En France, le directeur de la Revue moderne, Charles Bourget, se fait demander par son collègue Armand Bourgeois, le rédacteur en chef du Paris-Province : Quel est l’âge le plus charmant de la femme ? Celui-ci lui répond :

C’est une question bien complexe, bien embarrassante que vous m’adressez là.

De prime abord, j’étais tenté de vous répondre : « La femme est charmante à tout âge. » C’était, vous le voyez, tourner la question, et comme vous me demandez de préciser, je m’exécute.

L’âge le plus charmant de la femme, c’est sa jeunesse, ce sont ses seize ans, son printemps fleuri, ses fraîches illusions, son premier sourire d’amour. Âge charmant entre tous, chanté des poètes, glorifié des Muses, âge prédestiné et resplendissant, où le rêve s’habille des séduisantes chimères d’amour, où le cœur commence ses battements amoureux, où d’adorables troubles apprennent à la vierge, devenue femme, le mystère de la vie, où les lèvres s’ouvrent pour laisser passer ce mot charmeur : «Je t’aime», premier aveu sincère, pur et tendre, où la tête sait blottir si gentiment ses frisons parfumés sur l’épaule du bien-aimé, où le temps, la nature, le monde, les cieux semblent devoir se fondre en cette expression sublime : Amour.

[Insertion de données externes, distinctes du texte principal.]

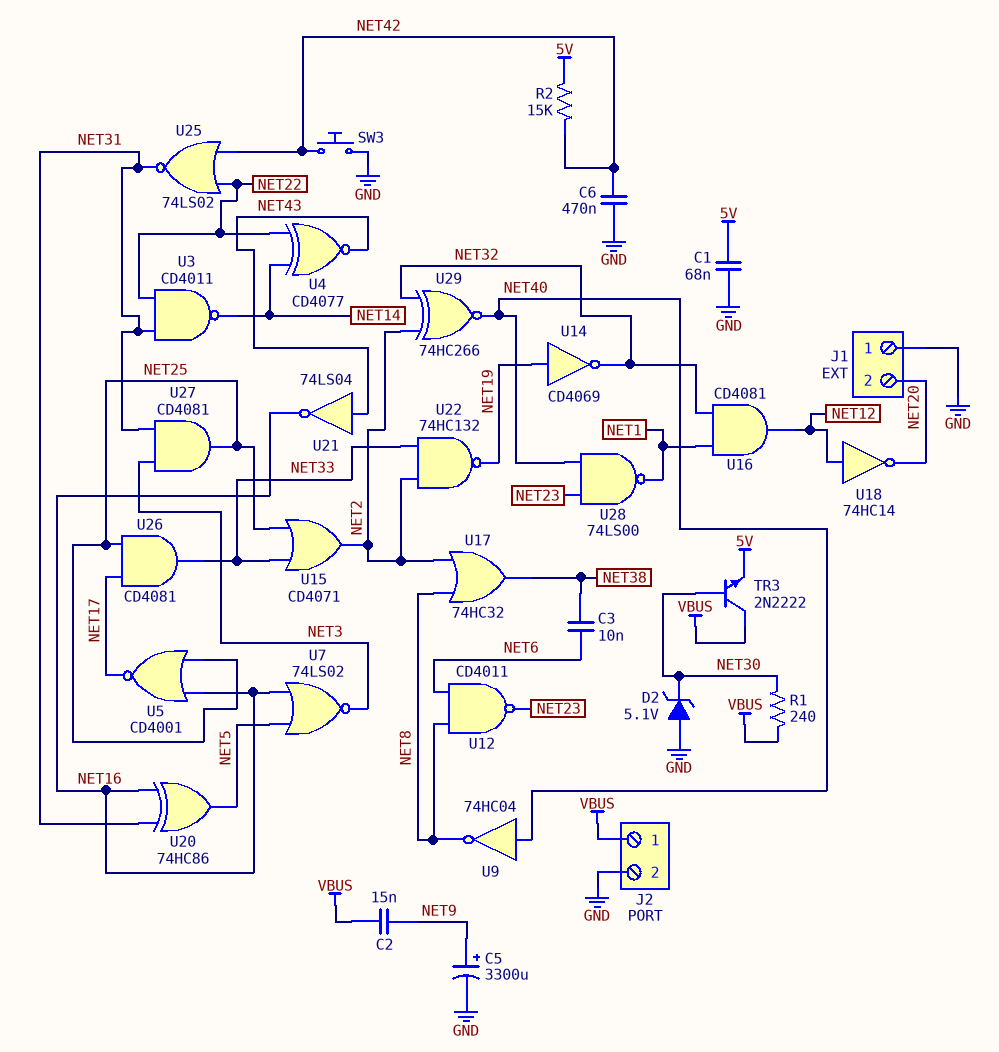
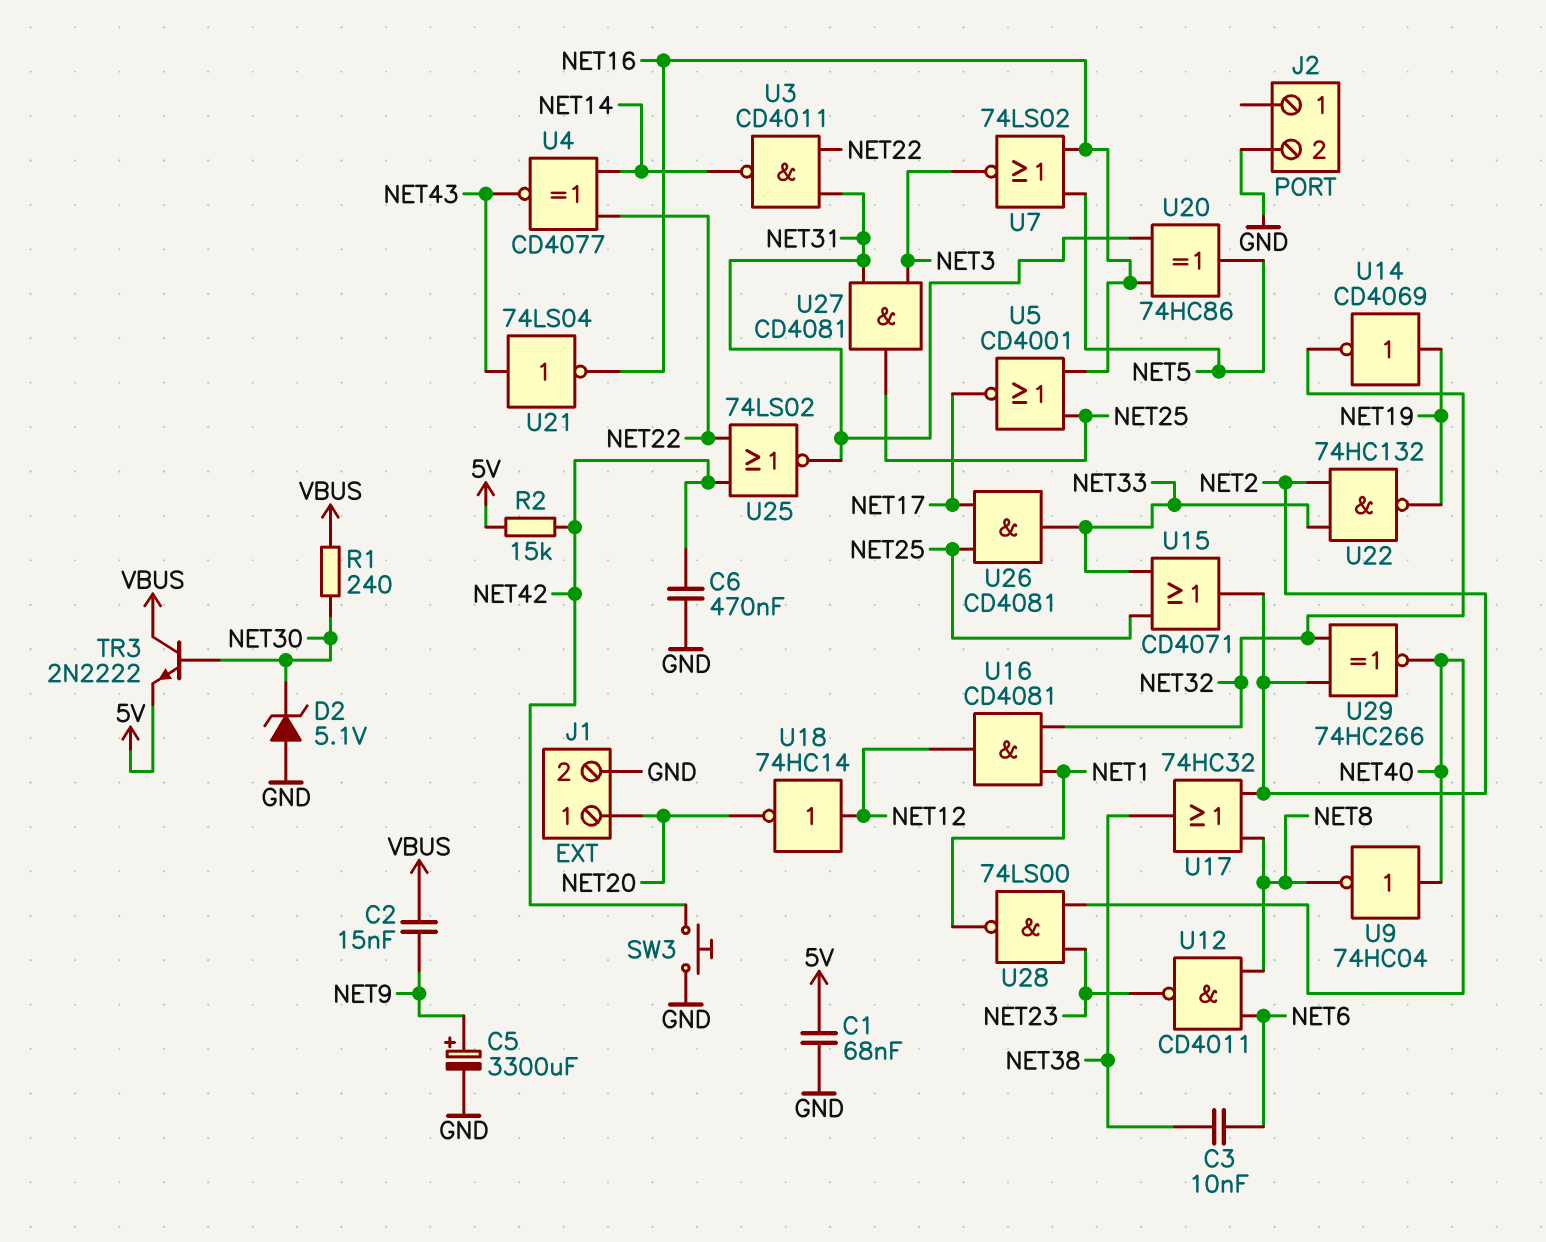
J1 pin 1: GND -> NET20
J1 pin 2: NET20 -> GND
J2 pin 1: VBUS -> none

J’adore aussi la soixantaine de la femme, avec ses frimas de poudre, ses vieilles coutumes du temps passé, et le bon sourire qui raille, excuse et pardonne. Mais dans l’au-delà des petits yeux malicieux de nos belles marquises, même sous les paupières clignotants des Vieilles aux yeux verts, de Zola, il me semble voir surgir les rayons humides des flammes d’antan, les coups d’œil furtifs, à la dérobée, de nos espiègles petites et le long regard — qui seul est un vibrant poème — des adorables Graziella passées, présentes ou futures, ces Eves naissantes de notre pauvre Humanité amoureuse.

Tout vôtre,

Charles Bourget

 

Extrait de l’hebdomadaire Le Monde illustré (Montréal), 11 mars 1893, p. 535.

La Petite Bergère de Jean-Jacques Henner (1829-1905), une huile sur toile de 1892, se trouve au Musée des Beaux-Arts de Mulhouse.